Wharton's Jelly-derived mesenchymal stem cells suppress apoptosis of nucleus pulposus cells in intervertebral disc degeneration via Wnt pathway.

ABSTRACT

OBJECTIVE: Aberrant apoptosis of nucleus pulposus cells (NPCs) is one of the most remarkable pathological changes in intervertebral disc degeneration (IDD) development. Albeit the advances in the application of stem cell-based therapy in IDD treatment, the molecular mechanisms underlying the anti-apoptotic actions of mesenchymal stem cell (MSC) remain poorly elucidated. PATIENTS AND METHODS: The expression patterns of apoptosis-related proteins and Wnt/ß-catenin-related genes in NP samples isolated from patients with mild or severe IDD were compared by performing immunoblot assay and quantitative real-time polymerase chain reaction (qRT-PCR), respectively. NPCs were in vitro treated with compression to induce apoptosis and then co-cultured with Wharton's Jelly-derived MSCs without direct interaction. After that, flow cytometry was carried out to detect the apoptosis rate of NPCs and the activity of Wnt/ß-catenin pathway was determined. DKK-1 was used to inhibit Wnt signaling, in prior to evaluation of the effects of WJ-MSCs on apoptosis within the co-cultured NPCs. RESULTS: Compared to the mild IDD group, there was a significant increase in the expression of Caspase-3 and Bax in the NP tissues from severe IDD patients, whereas Bcl-2 displayed an opposite result.

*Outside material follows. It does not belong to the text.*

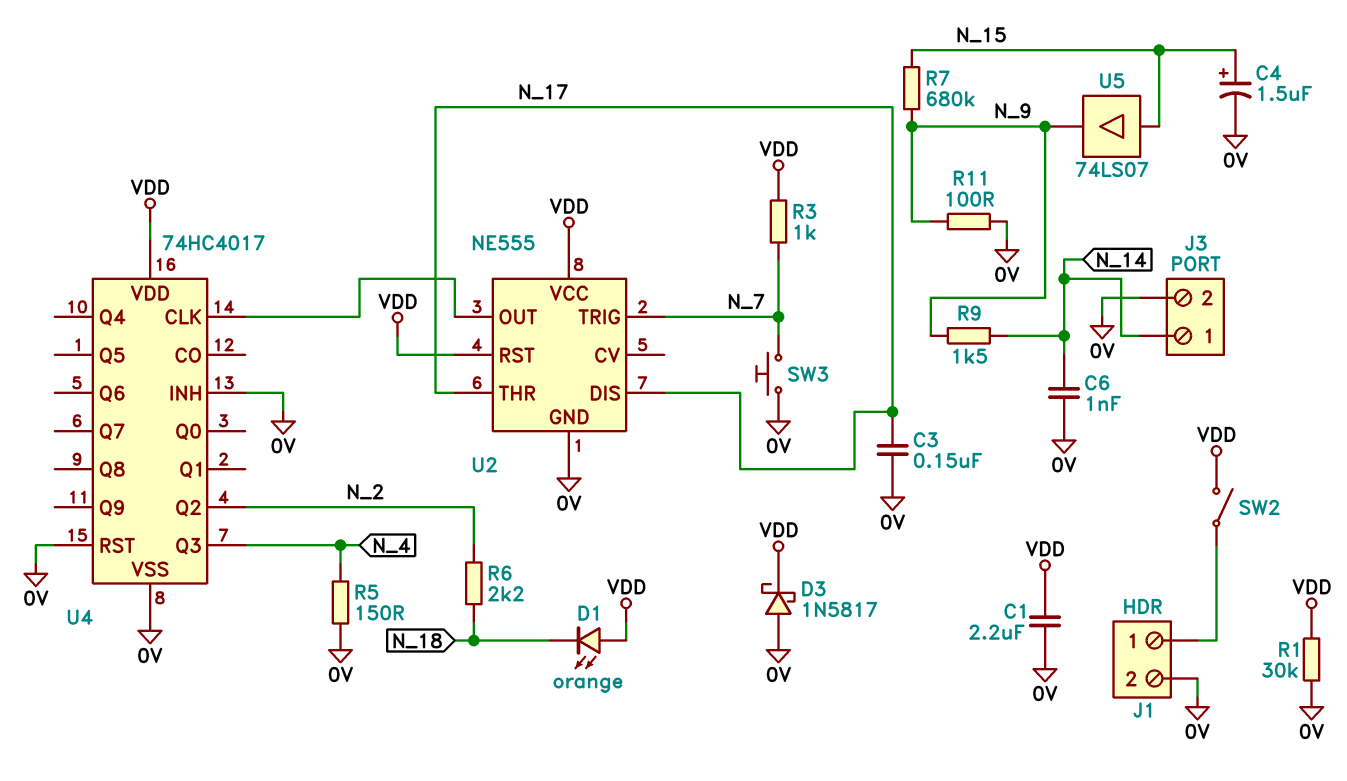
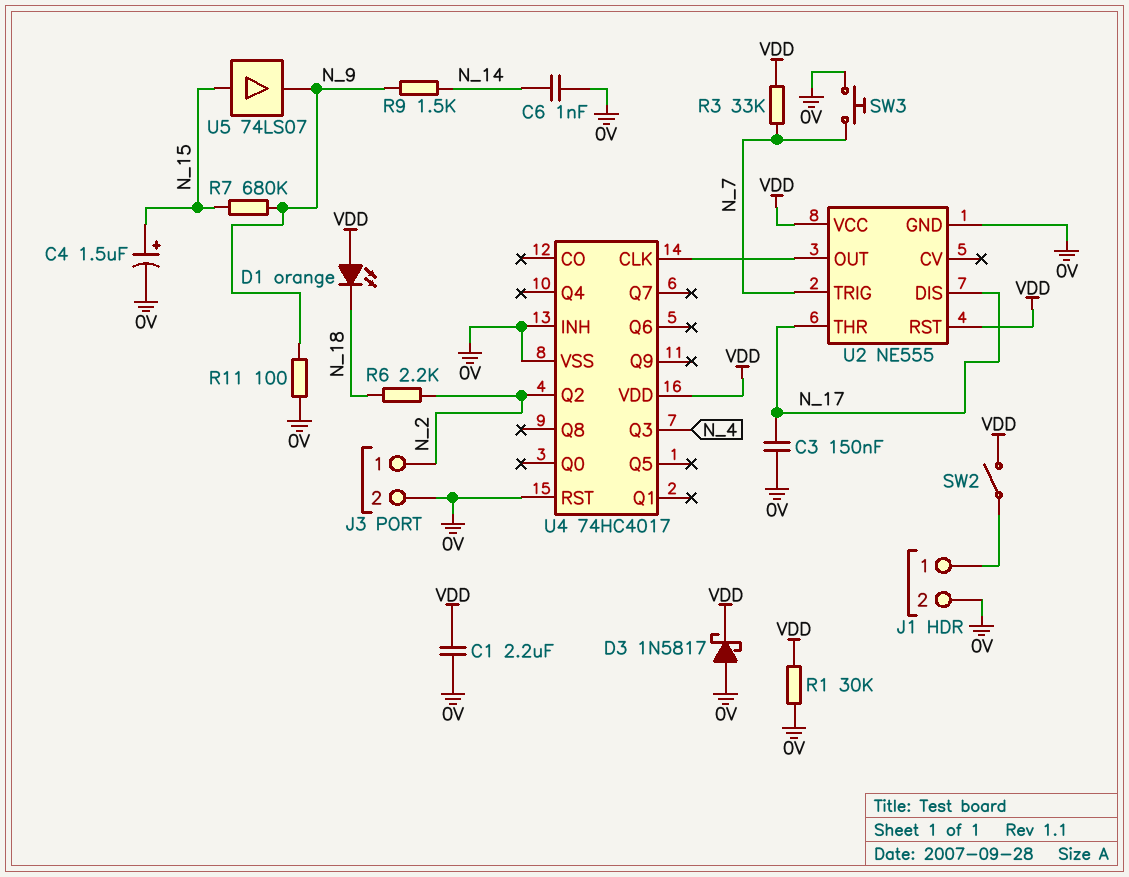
J3 pin 1: N_14 -> N_2
R3: 1k (N_7, VDD) -> 33k (N_7, VDD)
R5: 150 (0V, N_4) -> none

In addition, the expression of Wnt 3a, Wnt 5a, Wnt 10a, GSK-3ß, cyclinD1 and ß-catenin was notably augmented in parallel with IDD progression. After compression treatment, the proportion of apoptotic NPCs was increased, which was then dramatically reversed by WJ-MSCs co-culture. Likewise, WJ-MSCs suppressed compression-induced Wnt-related gene expression and blocking Wnt/ß-catenin pathway using DKK-1 enhanced the anti-apoptotic impacts of WJ-MSCs. In the presence of DKK-1, there was no significant difference between NPCs co-cultured with WJ-MSCs and those cells cultured alone. CONCLUSIONS: WJ-MSCs attenuate the compression-induced apoptosis in NPCs and inhibit the activation of Wnt/ß-catenin signaling. Blocking Wnt/ß-catenin pathway further facilitates the actions of WJ-MSCs in anti-apoptosis, indicating that Wnt/ß-catenin signaling plays a crucial role in this process and may function as a potential therapeutic target for IDD treatment.